R: That smells like poo. Why are you eating poo?

J (serenely): For the nutrients.

protection

One last thing about the whole church ick, and then I’ll shut up. While we were in Sydney Clare Pascoe flew down from Armidale to have dinner with me, which was intense and awesome. Also supercool: she arranged it so that the flight was on the Anglican church’s dime, ha ha.

After dinner I drove her back to Jaqi’s house in Redfern. We discussed regret, and I said something about how in your 20s you need to accept that your parents are the parents you would have chosen, if you had the choice.

“Oh you got that far, did you?” said Clare amiably. “I never did.”

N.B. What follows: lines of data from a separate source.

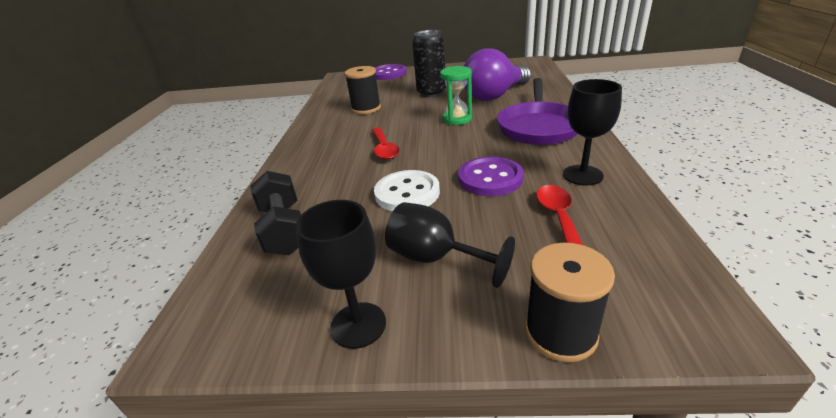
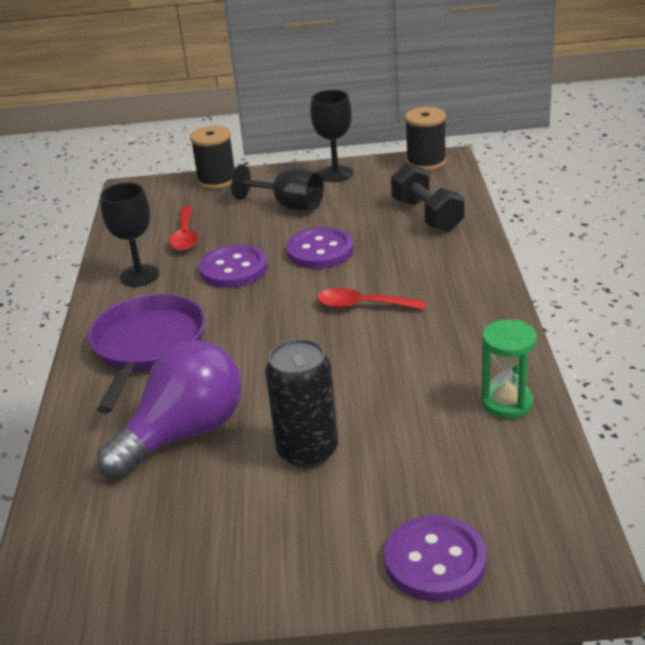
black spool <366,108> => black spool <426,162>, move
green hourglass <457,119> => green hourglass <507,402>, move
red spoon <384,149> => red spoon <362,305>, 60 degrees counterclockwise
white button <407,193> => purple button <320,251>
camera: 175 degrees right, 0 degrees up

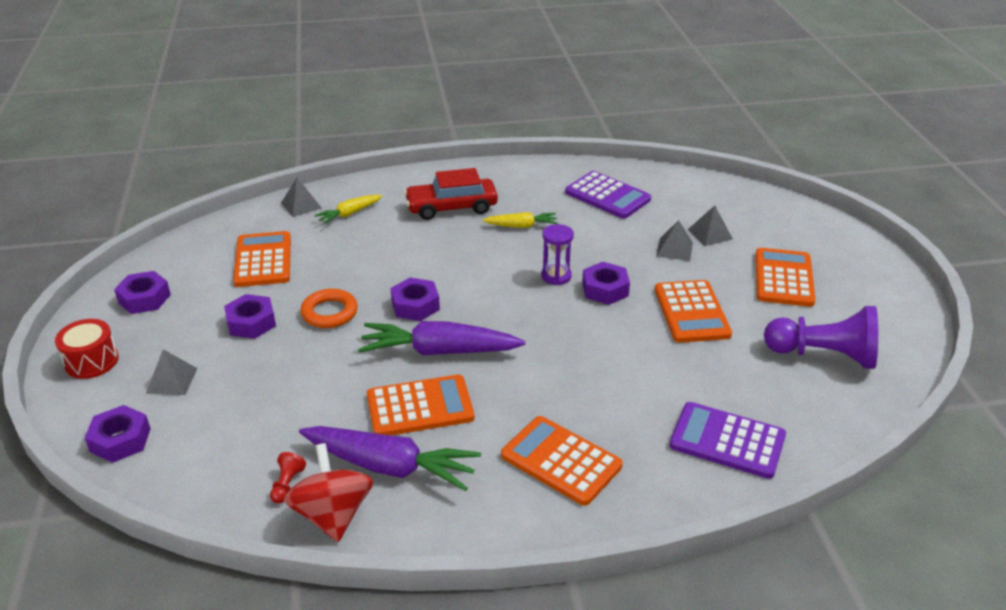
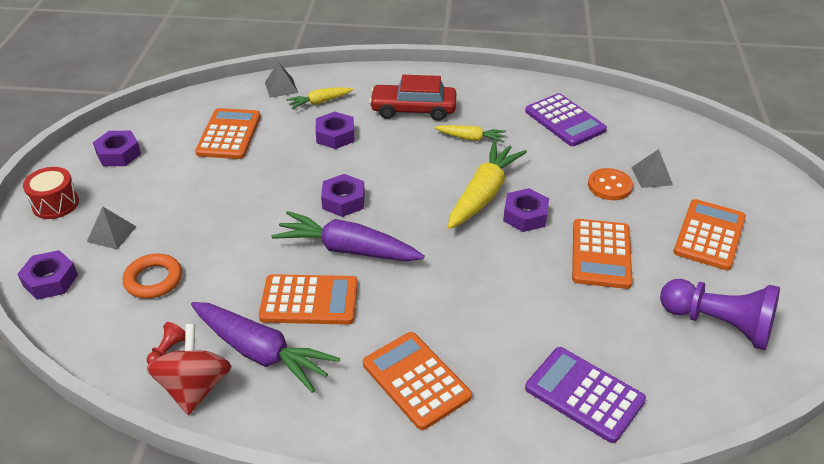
grey pyramid <674,249> => orange button <609,186>
purple hourglass <556,276> => yellow carrot <483,194>
orange ring <329,313> => orange ring <153,280>, move
purple nut <251,323> => purple nut <335,136>, move
camera: 15 degrees right, 5 degrees up

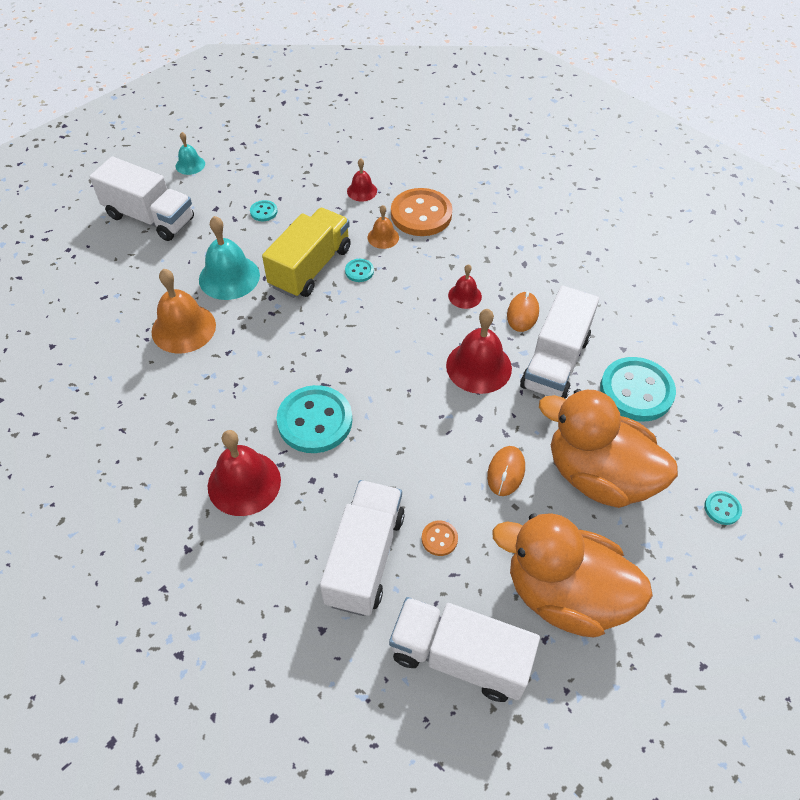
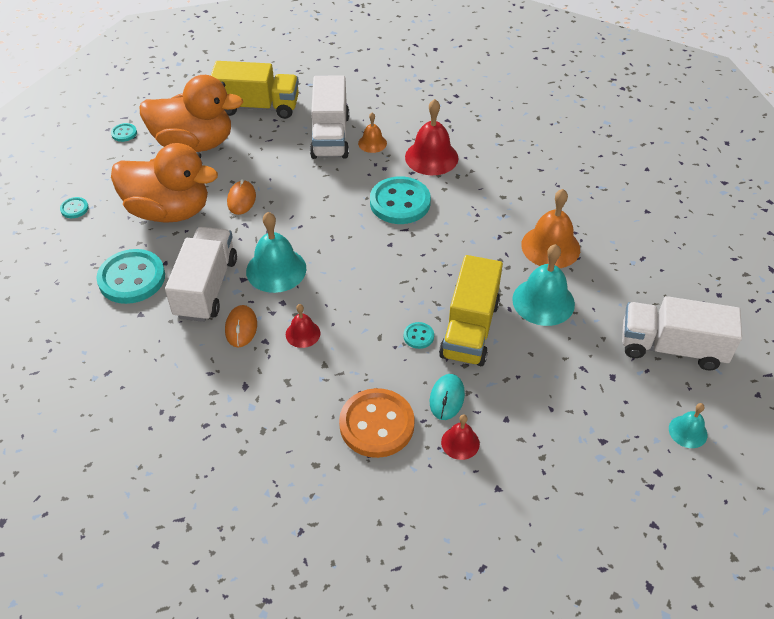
turquoise button <263,212> => turquoise button <124,133>, move
orange bell <383,237> => orange bell <372,143>, move
red bell <478,366> => turquoise bell <276,269>
orange button <439,539> => nothing
white truck <459,657> => yellow truck <258,107>
nothing => turquoise mouse <447,398>
camera: 165 degrees right, 5 degrees down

It’s clear her parents loved her dearly, she explained, but her father lacked emotional warmth and left her hungry and vulnerable to predators.

I’d been reading Temple Grandin and Ian McEwan, so I was unusually conscious of the time lapse between the image and the verbalized thought. I’d read the literature and I know that girls who are securely attached to their dads are at far less risk of molestation and acquaintance rape than girls who are not. But there’s a difference between knowing something in theory and seeing it.

What I saw was myself at fifteen, with glossy ringlets and angry acne and a hapless choice of clothes, wandering obliviously through that ugly suburban church with the child abusers at the pulpit and the organ and in the pews. And all around me was a clear bright bubble, like a plasma ball, like Violet Parr’s force field.

So Dad, next time you add up your life’s successes and failures – and I know you do – add this one to the plus column. I spent years and years in a horrible place where cruel men wished me harm, and I was safe because you loved me.